Film Fatale: Carnival of Souls and Lamenting and Anxiety in the American Midwest
“Good luck, Mary. Stop by and see us the next time you're in.”
Mary replies with a fluoride stare deadpan gaze
“Thank you... but I'm never coming back.”
___STEADY_PAYWALL___
She is skipping town and wants nothing to do with her past life. This is a Hitchcock film directed by David Lynch. A gorgeous, icy, cold blonde who can’t relate to most of humanity, quaint and simple small town folk, a foreboding atmosphere, a haunted abandoned fairground pavilion and a strange apparition with ghoulish makeup that nobody but Mary can see. The apparition compels her toward an abandoned lakeside pavilion. She’s drawn to the promenade but she’s not sure why. She knows deep down she needs to look further to find the truth in the hope that it’ll sate the emptiness she feels in her soul.
But nobody in the film understands Mary. From the overly friendly boarding house owner to the co-worker priest to one creepy man who won’t stop pestering her, everyone is obtuse to Mary’s anxiety and depression. Mary is seemingly trapped in a waking nightmare and spirals deeper and deeper into her anxiety as she’s too straight laced to confide in these well-meaning strangers.
“I have no desire for the close company of people,” she notes.
Mary is shutting it all out, shutting down and going full self destructive sigma female mode.
The film depicts anxiety and depersonalization in such an relatable way for a film made in the 60s. Like Carol in Todd Haynes Safe (1995) who’s completely ignored by the world around her when she speaks out about her anxiety, or Mad Men’s Betty Draper crashing her car because her hands stop working, Mary experiences the same, female specific, disassociation. Suddenly stopping her organ playing to gaze out the window, unable to get her words out in public, questioning why nobody can hear her, existing out of her body for moments at a time. A literal Woman on the Verge of a Nervous Breakdown. The episodes get more and more frequent as the film progresses and Mary feels completely insane and misunderstood. Mary yells into the void:
“Why Can’t Anybody Hear me!”
The film reflects real life too: Director Harvey took a restrained, classically trained New York actress and dropped her in the middle of nowhere with a bunch of well-intended yet unsophisticated Midwestern actors. This personal loneliness for Hilligoss heightens the sense of the main character’s extreme alienation in the film. Life imitates art!
Completely self-funded, shot in Kansas and Salt Lake City on a budget of $33,000, director Harvey employed various guerrilla filmmaking techniques to finish the production including paying off the locals to let him film on location. The DIY aspect of the film is what makes it shine. Sequences have French New Wave vibes where Mary manically runs through the streets of Salt Lake City, there’s shaky handheld camera shots that feel straight out of a John Cassavetes film and the makeup of the creepy man stalking Mary has the feel of a silent German expressionist film. It’s giving The Cabinet of Dr. Caligari (1920). Roger Ebert accurately described the film as a “Lost episode from ‘Twilight Zone’, it places the supernatural right in the middle of everyday life and surrounds it with ordinary people.”

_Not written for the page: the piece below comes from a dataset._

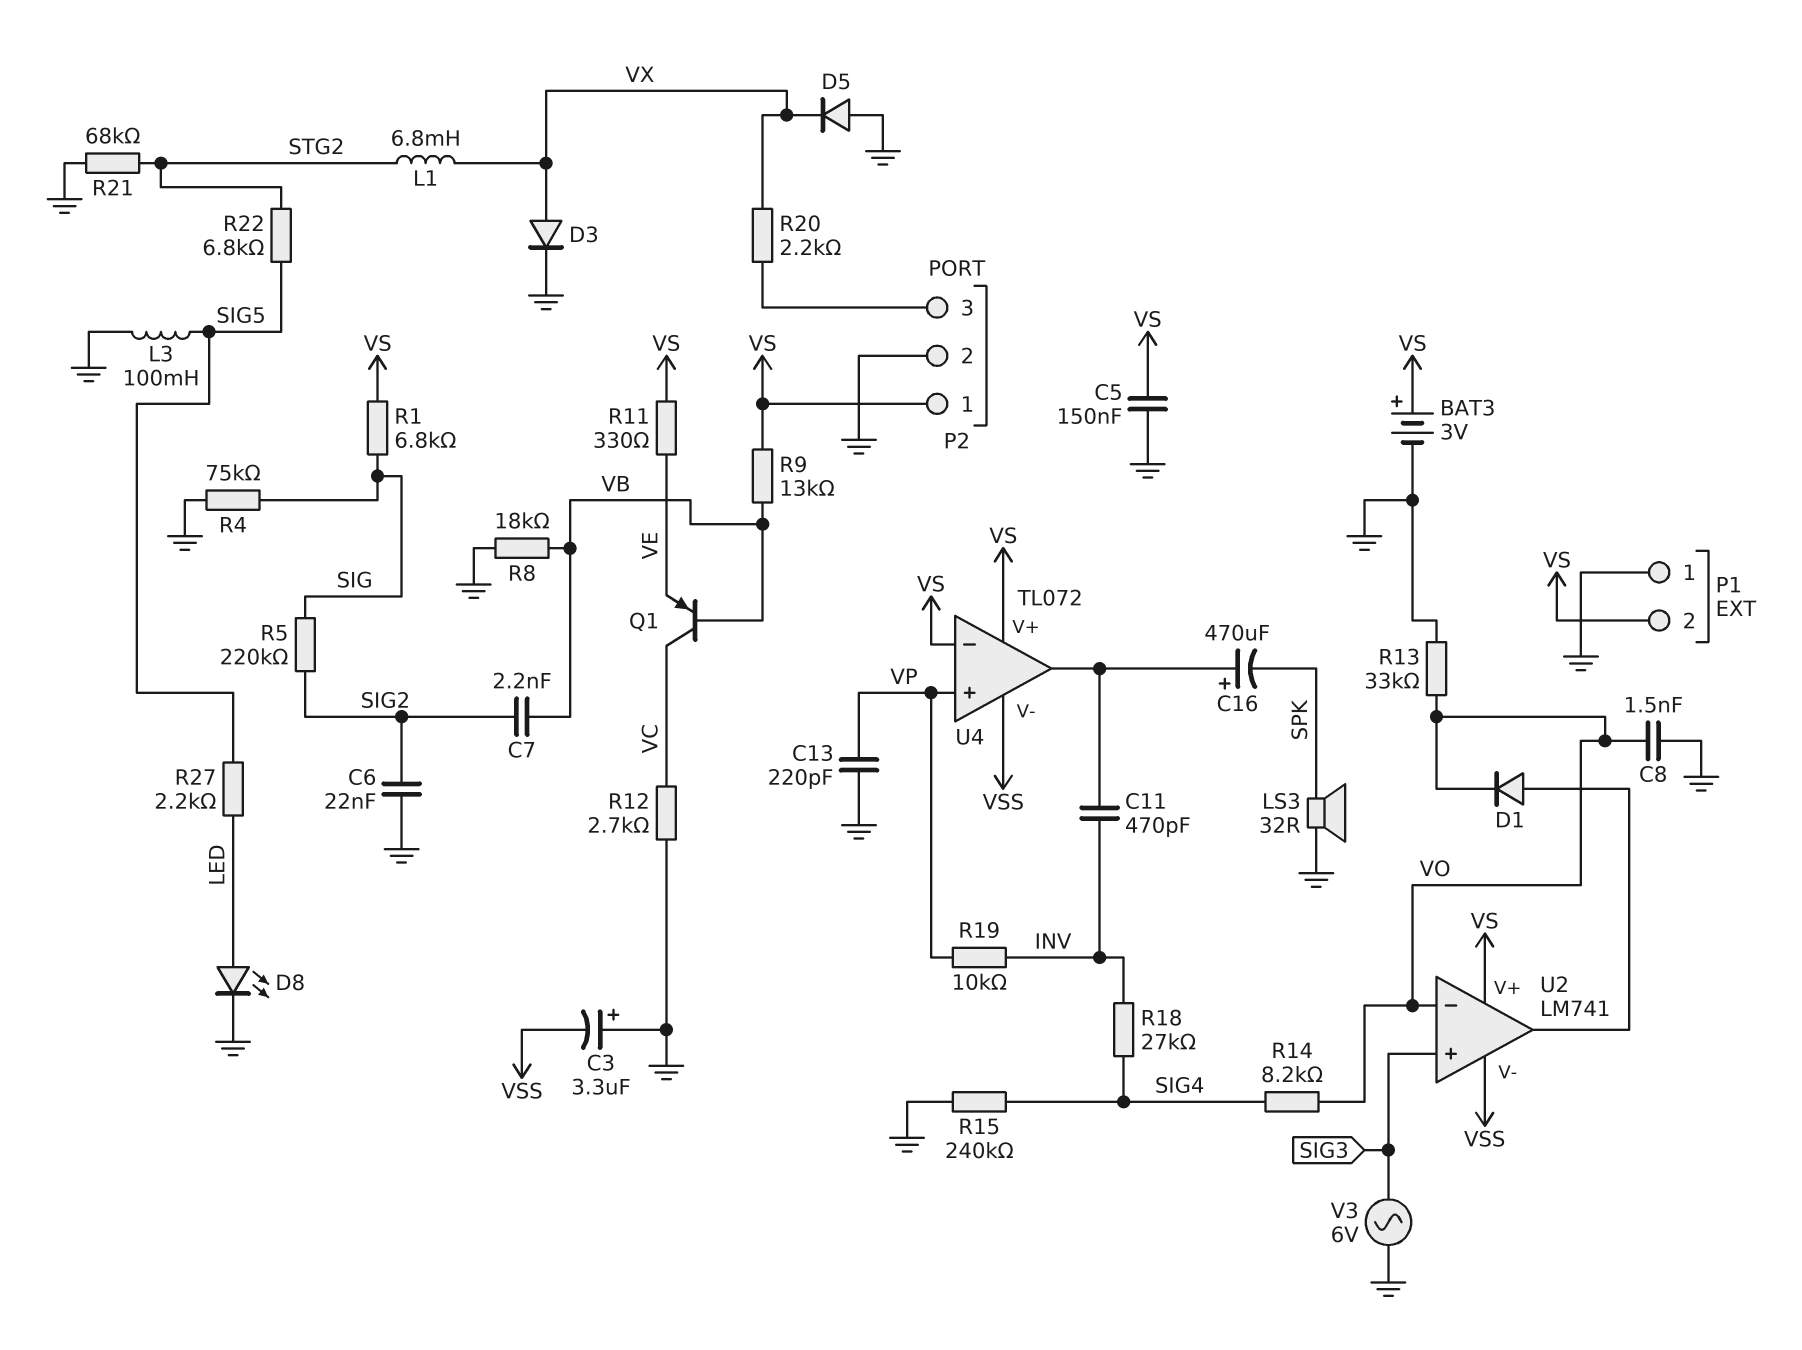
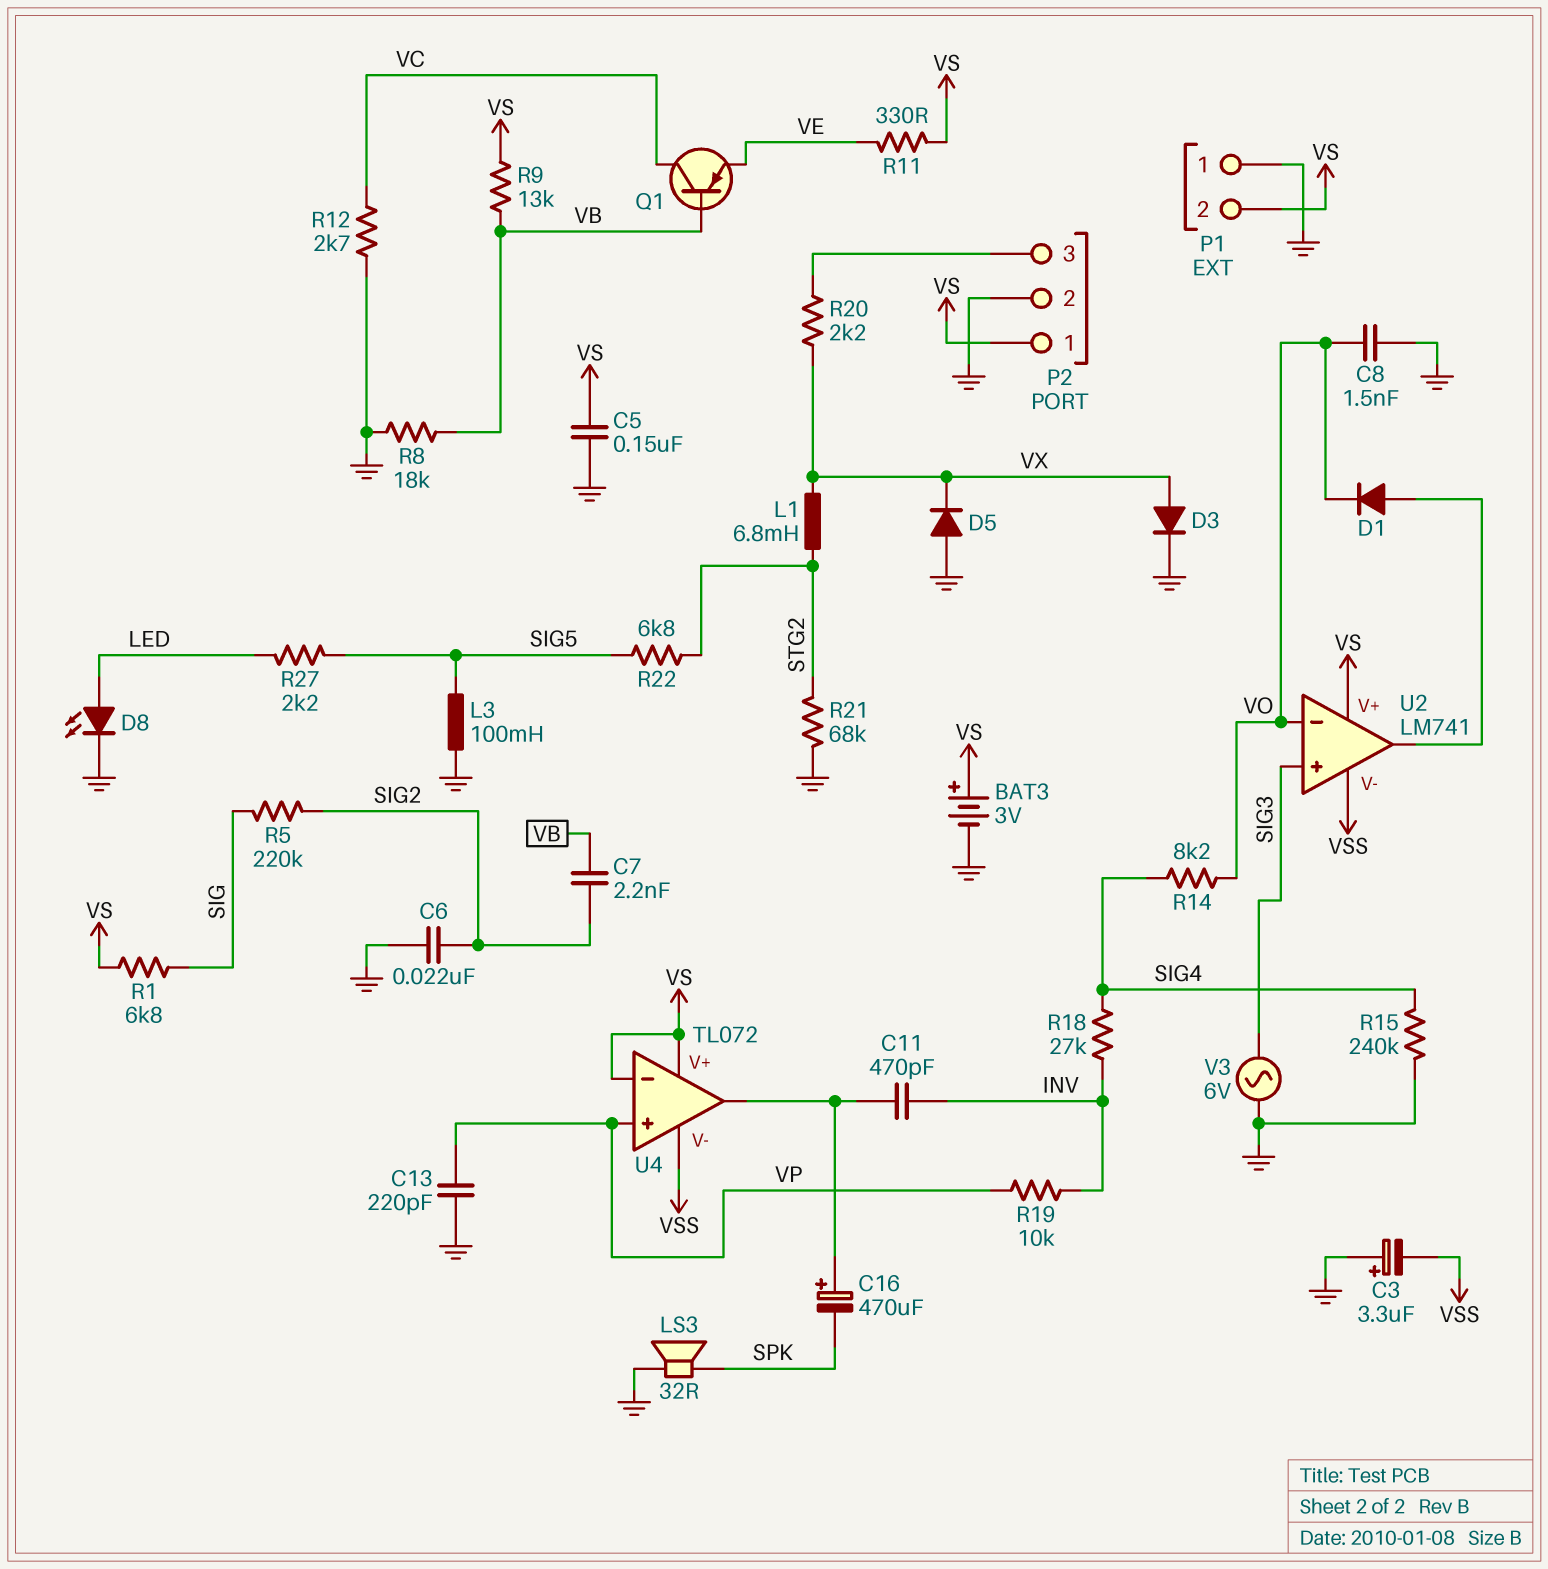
R4: 75k (GND, SIG) -> none
R13: 33k (GND, VO) -> none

The naive approach to filmmaking and the hashing together of multiple influences and references give the film a completely unique cinematic experience. Every shot is so unique and the atmosphere created is unparalleled. The wind whistles over the haunting church organ score and Mary’s anxiety builds and builds. The film feels alive, electric and tense. Overstimulated - just like a real anxiety attack. Pure lightning in a bottle. The filmmakers had absolutely no idea what they were doing, throwing multiple references at the wall and hoping that something stuck, and yet they managed to create something spooky, special and completely unique that would influence many for years to come and then just abandoned it all. A mic drop of a film. How beautiful is that?

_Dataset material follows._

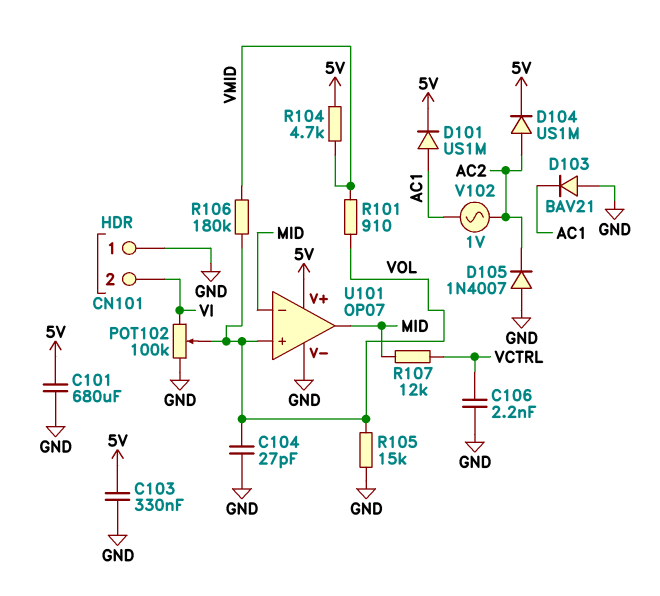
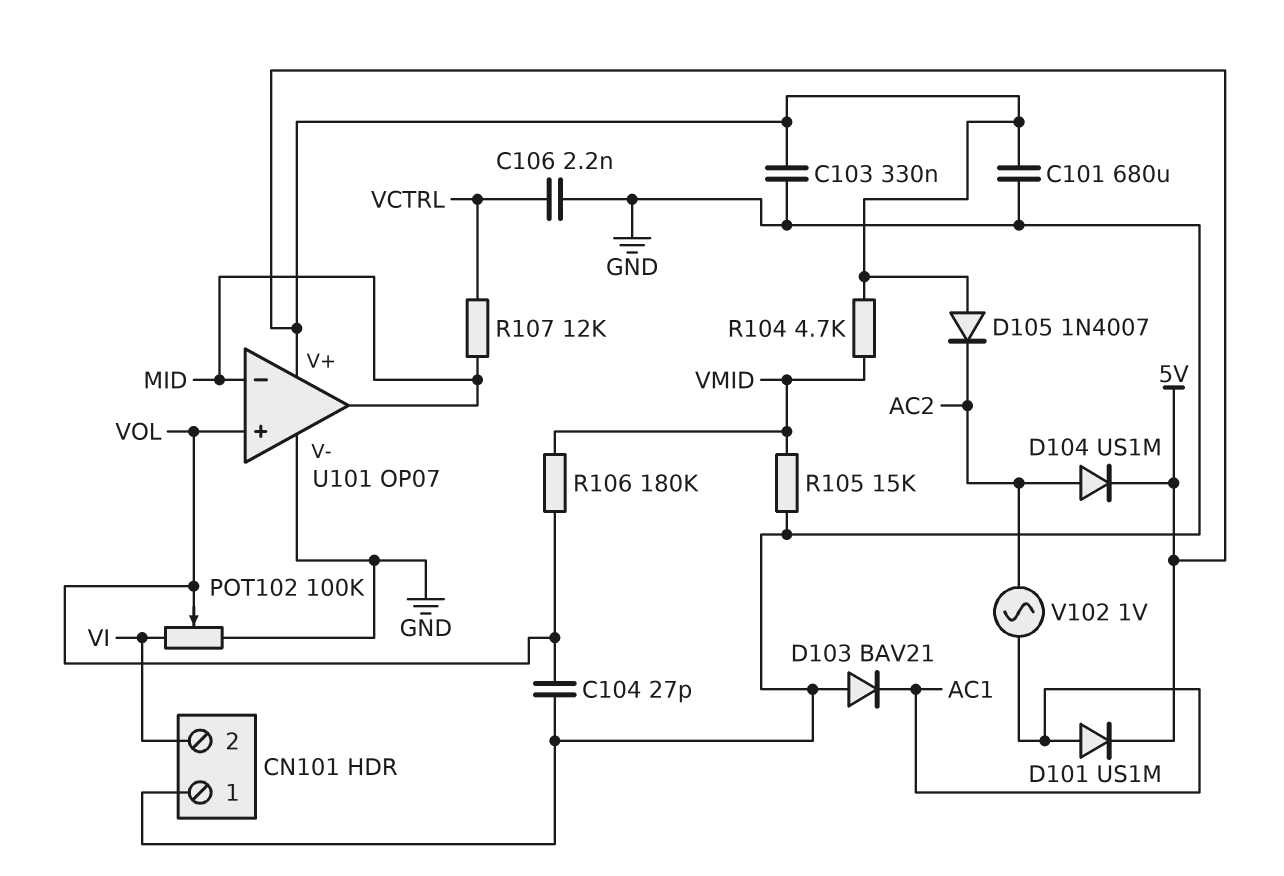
D105: diode 1N4007 (A GND, K AC2) -> diode 1N4007 (A 5V, K AC2)
R101: 910 (VMID, VOL) -> none
R105: 15k (GND, VOL) -> 15k (GND, VMID)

The popularity of the film can be traced back to several directors, including Lynch, naming it as a huge influence on their work. You can feel Twin Peaks hiding in the rotting rafters of Carnival of Souls. A once forgotten film has been re-released and included in the Criterion collection. It’s also free to watch on YouTube. Thank god that this truly unique slice of cinema has been preserved and remained within the public domain. The endless motivation the film provided for other directors is unparalleled, but the films influence lives on as inspiration for other mediums too. Phoebe Bridgers was inspired by the intense makeup look in the music video for Smoke Signals and Lana del Rey sampled dialogue from the film in her song, 13 Beaches;
“I don't belong in the world, that's what it is
Something separates me from other people
Everywhere I turn, there's something blocking my escape”
Carnival of Souls wasn’t made by the girlies, but it is evident that it is for the girlies. Female anxiety, lamenting and a hopelessness with life are all represented. Carnival of Souls is a film for the women who feel fed up; the girlbloggers, the My Year of Rest and Relaxation fans. It would be amusing that this weird slice of almost forgotten cinema can still speak to the women of today, if it wasn’t so frustrating that these feelings have been haunting us for decades.